You know, that's a hard pill to swallow for this boomer chick. When did that happen?
Think back, when did this actually happen?
My daughter and I were coming back from Wally World last night, right. It was raining and dark and of course I had my hands gripped on the side of the door with my imaginary brake pedal glued to my feet, while she was whipping through the rain like it was nothing.
Now between the highway and our house is this causeway. I've often talked about it before, but it's about a 3 mile span that allows you to go over water and marsh and takes you to the island which is where we live. It's a combination of road and bridge and has only two lanes. Much of it you can go 55 m.p.h., but there are other places where you have to go lower. Doesn't matter. If she's not going 60, she has seizures.
So I've got my hand gripped on the side of the door and my feet planted on my imaginary breaks and the worse thing that could happen to me happens. Two cars in front of us are going 45. I mean, it's raining for God's sakes; people are going to go slow over a bridge in the rain at night.

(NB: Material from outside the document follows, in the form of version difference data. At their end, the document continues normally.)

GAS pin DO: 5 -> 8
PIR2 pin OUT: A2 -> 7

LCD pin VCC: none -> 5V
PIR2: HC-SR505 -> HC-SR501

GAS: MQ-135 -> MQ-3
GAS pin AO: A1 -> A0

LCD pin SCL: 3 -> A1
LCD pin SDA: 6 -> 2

So I'm all prepared for her to try to pass them. The thing is, in the rain and in the dark, you can't see who is coming over some of the parts of the road that rises. I mean, those double yellow lines are there for a purpose, you know?
But I know she's going to do it and we have this fight every single time and that's why I hate riding with her.
Before she even has a chance to pass, I tell her, "Don't pass!" and she says, "For God's sake, Mom, they're going freaking 45 miles per hour," and I say, "Do not pass!"
So she gets all bent out of shape and I say the magic words, "Are you going against me?"
I've not used those words since she was a teenager (the girl is 30 now).
Well. Ho-ney. So she's pissed. I mean royally pissed. A car behind her passes us AND the two cars in front of us and she goes, "GO AHEAD, CAR, AT LEAST YOUR MOM ISN'T TELLING YOU WHAT TO DO!"
She hated me. I mean royally hated me at that moment. She has this thing about living with me, thinking she should be out on her own, and this was one of those moments she was talking about.
I just wanted to live. I didn't care how much she hated me.
I tell you this story because it's an example of how much I'm fighting the issue. I know it's time for the next generation to step in and have their say and be right just like it was for us back in the sixties, but I'm happy to say this time, Mom was back in town.
I'll be talking about Maggie's book more in depth next week over at my reviewing blog, As the Pages Turn, so you might want to stop on over there to find out more about this inspiring woman who can be a role model to all us baby boomers!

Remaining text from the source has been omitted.